There are other rituals we do as a family. We put food out for the little people, the spirits and our ancestors as a way to give first before we feed ourselves. We give gratitude for our meal, asking for the blessing to do good things on behalf of the earth for the nourishment we are receiving from her. We light candles and make prayers. We regularly participate in the ceremonies and rituals of the indigenous and native families as we're invited, to continue to learn from these ways of life that are hidden in our own indigenous past, and to understand how to weave these teachings into our life.
The Daoist practice of Qi Gong is a part of this. It's an orienting and moving practice that plugs you into the vitality of the Universe, the embodied sense that we are all related and all connected. Like meditation, it's not theoretical or abstract, it's a body sense-awakening/making and it works when you regularly practice.
The collective healing experiences I offer with breath work, acupuncture and sound are tune-ins with the season and the cycles of nature. The points we use are specific for the seasonal moment, focusing in the fall on balancing and nourishing the lungs, the winter on restoring the kidneys, the spring on moving the liver Qi and blood and the summer on harmonizing the heart fire. (Click here to read about the points of autumn are relevant to you). The mastermind women's groups of the fall and the spring are tuned to inspire and aspire respectively, to stimulate the creative fire and clear out creative stagnation.

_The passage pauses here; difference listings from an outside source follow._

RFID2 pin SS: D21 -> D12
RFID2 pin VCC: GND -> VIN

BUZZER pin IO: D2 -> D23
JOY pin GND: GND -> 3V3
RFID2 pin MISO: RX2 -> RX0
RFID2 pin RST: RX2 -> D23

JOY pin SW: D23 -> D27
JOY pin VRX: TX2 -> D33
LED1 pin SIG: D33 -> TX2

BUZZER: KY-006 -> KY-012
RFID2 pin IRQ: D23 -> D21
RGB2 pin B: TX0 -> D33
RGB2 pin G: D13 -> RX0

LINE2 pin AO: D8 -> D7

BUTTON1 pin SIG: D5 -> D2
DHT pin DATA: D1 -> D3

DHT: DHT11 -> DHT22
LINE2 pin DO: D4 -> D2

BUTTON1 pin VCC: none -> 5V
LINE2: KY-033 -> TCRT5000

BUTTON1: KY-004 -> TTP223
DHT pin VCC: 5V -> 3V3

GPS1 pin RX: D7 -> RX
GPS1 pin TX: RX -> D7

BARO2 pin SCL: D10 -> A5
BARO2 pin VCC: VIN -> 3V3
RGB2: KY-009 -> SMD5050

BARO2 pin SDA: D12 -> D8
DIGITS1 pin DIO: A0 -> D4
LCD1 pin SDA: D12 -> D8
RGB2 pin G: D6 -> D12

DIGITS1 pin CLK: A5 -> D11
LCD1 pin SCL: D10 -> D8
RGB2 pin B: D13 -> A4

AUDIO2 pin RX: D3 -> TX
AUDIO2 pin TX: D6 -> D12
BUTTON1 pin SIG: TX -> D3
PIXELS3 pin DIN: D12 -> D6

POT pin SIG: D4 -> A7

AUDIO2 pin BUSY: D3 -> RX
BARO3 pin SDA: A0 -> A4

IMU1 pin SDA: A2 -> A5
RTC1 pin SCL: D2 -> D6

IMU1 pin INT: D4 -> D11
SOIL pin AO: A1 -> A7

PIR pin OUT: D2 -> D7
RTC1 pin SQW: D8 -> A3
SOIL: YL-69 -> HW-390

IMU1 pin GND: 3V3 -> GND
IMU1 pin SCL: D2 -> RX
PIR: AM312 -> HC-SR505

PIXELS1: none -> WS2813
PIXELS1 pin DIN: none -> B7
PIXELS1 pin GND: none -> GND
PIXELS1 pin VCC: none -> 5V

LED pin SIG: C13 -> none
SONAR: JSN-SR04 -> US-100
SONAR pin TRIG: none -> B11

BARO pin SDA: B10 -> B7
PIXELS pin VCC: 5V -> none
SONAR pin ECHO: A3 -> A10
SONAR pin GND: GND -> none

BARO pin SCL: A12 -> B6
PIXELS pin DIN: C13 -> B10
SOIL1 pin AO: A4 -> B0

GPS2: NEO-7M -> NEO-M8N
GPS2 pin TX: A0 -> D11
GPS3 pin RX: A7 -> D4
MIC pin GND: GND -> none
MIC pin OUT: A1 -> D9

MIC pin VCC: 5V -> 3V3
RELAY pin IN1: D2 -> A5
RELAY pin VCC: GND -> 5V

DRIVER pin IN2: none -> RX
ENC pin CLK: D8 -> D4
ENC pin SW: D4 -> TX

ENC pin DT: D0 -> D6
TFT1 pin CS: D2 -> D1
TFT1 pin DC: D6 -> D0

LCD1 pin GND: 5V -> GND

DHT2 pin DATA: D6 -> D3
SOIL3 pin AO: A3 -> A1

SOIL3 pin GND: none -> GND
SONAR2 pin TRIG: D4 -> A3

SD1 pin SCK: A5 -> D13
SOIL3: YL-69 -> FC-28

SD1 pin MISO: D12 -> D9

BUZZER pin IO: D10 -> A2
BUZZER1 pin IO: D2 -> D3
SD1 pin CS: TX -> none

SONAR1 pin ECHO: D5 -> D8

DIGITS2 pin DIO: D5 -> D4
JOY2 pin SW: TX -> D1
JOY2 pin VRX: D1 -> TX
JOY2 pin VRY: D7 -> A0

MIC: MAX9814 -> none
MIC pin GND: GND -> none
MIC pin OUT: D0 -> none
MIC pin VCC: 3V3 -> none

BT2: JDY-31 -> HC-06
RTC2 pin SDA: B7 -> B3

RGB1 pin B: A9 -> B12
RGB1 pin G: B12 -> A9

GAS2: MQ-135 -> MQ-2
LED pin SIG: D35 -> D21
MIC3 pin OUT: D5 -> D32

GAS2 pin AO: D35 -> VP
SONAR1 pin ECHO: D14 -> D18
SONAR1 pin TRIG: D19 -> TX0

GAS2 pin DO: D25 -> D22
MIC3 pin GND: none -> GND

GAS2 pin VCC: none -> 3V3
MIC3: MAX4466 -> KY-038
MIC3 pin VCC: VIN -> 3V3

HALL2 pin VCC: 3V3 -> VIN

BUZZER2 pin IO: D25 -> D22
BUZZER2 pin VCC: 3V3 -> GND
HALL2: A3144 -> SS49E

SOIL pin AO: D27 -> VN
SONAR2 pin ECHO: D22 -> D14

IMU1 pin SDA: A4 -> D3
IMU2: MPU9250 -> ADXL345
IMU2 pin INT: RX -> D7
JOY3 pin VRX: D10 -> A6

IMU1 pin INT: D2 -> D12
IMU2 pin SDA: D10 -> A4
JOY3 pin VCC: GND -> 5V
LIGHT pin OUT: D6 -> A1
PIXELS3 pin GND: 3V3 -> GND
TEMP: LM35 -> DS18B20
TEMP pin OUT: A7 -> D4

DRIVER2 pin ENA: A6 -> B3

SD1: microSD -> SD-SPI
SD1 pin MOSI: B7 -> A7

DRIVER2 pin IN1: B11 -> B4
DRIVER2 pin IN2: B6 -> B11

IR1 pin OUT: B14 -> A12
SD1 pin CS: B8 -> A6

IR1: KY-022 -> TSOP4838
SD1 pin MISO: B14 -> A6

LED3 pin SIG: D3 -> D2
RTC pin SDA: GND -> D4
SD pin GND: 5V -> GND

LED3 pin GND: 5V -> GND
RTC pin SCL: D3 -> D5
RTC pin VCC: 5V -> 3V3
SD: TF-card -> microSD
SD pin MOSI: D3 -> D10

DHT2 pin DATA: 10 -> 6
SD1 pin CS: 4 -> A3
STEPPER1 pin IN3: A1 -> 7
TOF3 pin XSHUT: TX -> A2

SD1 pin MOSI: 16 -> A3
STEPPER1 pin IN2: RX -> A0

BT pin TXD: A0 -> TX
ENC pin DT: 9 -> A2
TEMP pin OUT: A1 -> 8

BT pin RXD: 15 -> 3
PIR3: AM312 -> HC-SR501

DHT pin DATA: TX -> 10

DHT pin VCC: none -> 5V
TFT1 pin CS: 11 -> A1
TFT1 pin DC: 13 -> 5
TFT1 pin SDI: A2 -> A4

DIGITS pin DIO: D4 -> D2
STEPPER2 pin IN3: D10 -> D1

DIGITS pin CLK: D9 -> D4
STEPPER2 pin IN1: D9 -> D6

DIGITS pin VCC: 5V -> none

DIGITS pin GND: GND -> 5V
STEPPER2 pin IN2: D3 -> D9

With each seasonal cycle, I offer a place and space to gather here at our home in the Hudson Valley. This season is one of my favorite rituals. Dia de Los Muertos - Day of the Dead. We come together to honor those that have passed. We come together to talk about death, to honor this part of the cycle. We come together to grieve, to celebrate what once was. Who couldn't benefit from this? Wouldn't you want to be remembered in this way after you go?
What are the ceremonies and rituals you practice that support you in create meaning in your life? How do you honor the cycles of life?
If you find yourself at a loss for meaning and purpose, if you wonder what you'll do when the kids leave home, if the news of war and chaos creates dark spaces of despair for you - what are the practices you do to cultivate the light, to bring the light within. If you're in chronic illness, if you are fighting for your life - how do you uplift yourself? If you're lost - how can you relate to this disorientation as a process of reorientation? What in your community culture, in your values, in your home place can serve as a reminder to you that you are never alone, that there is wisdom that lives in your bones and your being, that there is a place inside you that has never been wounded, never suffered, never been traumatized - a place we can all connect to that is beyond the mind and the emotions. A place we can touch into with ceremony, ritual, meditation, Qi Gong - these ancient practices that are so needed for our contemporary times. We all belong here on this earth.
The wind is singing and it's waiting for us to hear it. Are you listening?